Lors de l’Université du Bonheur au Travail, Amélie Motte et Dorothée Vincent ont partagé leur vision du métier de Chief Happiness Officer. Merci à Fabienne Broucaret de My Happy Job pour la synthèse des échanges.
Chief Happiness Officer. Ce métier venu des Etats-Unis est aujourd’hui ultra-médiatisé, mais trop souvent réduit à un rôle d’organisateur d’apéros autour d’un baby-foot. Pas étonnant dans ce contexte que seulement 12% des actifs plaident pour la création d’un poste de CHO et que cette fonction reste méconnue de la grande majorité des salariés (86%), surtout des non-cadres. Ses missions et ses responsabilités au sein de l’entreprise ne sont pas bien identifiées.

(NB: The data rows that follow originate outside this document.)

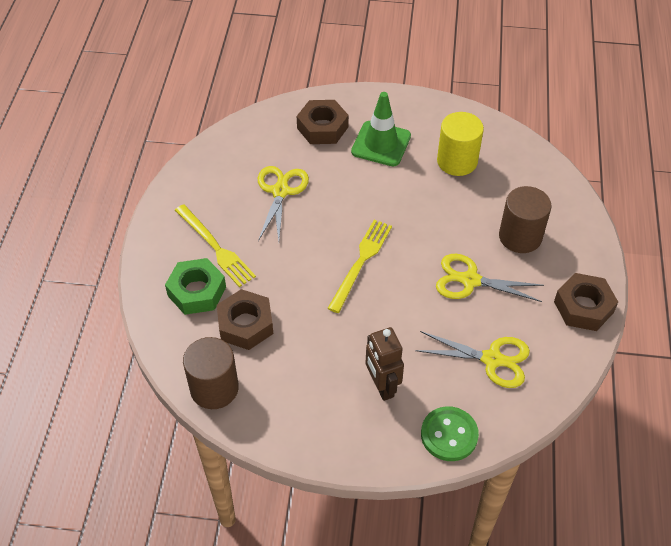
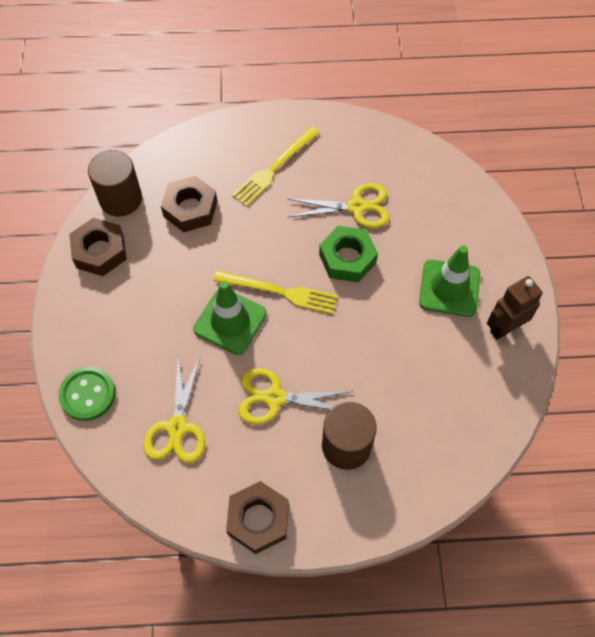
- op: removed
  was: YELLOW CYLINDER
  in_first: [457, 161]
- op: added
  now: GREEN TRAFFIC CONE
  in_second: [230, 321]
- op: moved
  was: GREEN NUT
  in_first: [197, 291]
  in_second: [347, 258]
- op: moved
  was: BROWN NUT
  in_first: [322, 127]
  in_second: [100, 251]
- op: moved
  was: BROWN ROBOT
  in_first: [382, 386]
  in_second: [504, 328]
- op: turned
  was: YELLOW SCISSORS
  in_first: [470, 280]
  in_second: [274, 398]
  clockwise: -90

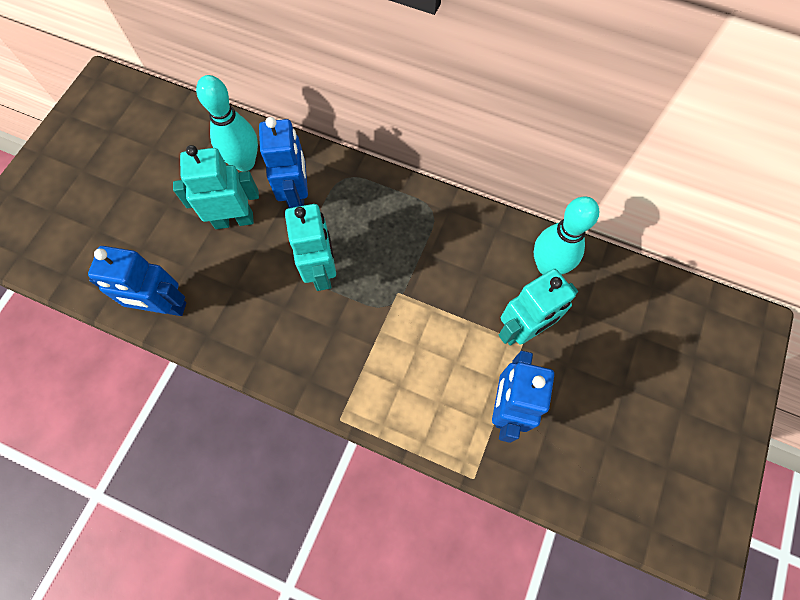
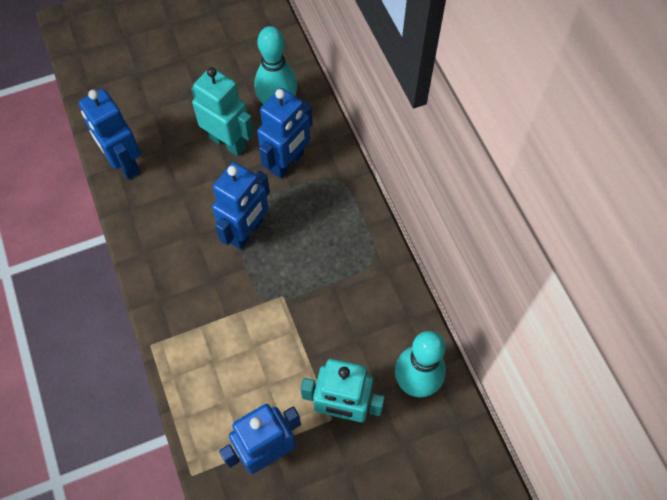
- op: recoloured
  was: TURQUOISE ROBOT
  now: BLUE ROBOT
  in_first: [321, 271]
  in_second: [247, 232]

Or, le CHO est LA figure emblématique qui cristallise le changement de paradigme en cours, qui amène de plus en plus d’organisations à ne plus seulement adopter une posture défensive centrée sur la prévention des risques psychosociaux, mais à s’ouvrir à une posture positive centrée sur l’épanouissement des femmes et des hommes au travail.
I/ Un métier polymorphe
Il n’existe pas aujourd’hui de définition claire des missions du Chief Happiness Officer. En effet, l’appellation CHO recoupe un ensemble de missions et de positionnements variés. Quatre orientations peuvent tout de même être distinguées :
1° Une orientation “Convivialité”
Son rôle : Faciliter la vie des collaborateurs et créer une bonne ambiance de travail.
Il s’agit du profil le plus commun aujourd’hui parmi les CHO. Il organise des événements pour favoriser la convivialité et rendre service aux collaborateurs : apéros, team-building, petits déjeuners, mise à disposition du fameux babyfoot ou d’une conciergerie par exemples.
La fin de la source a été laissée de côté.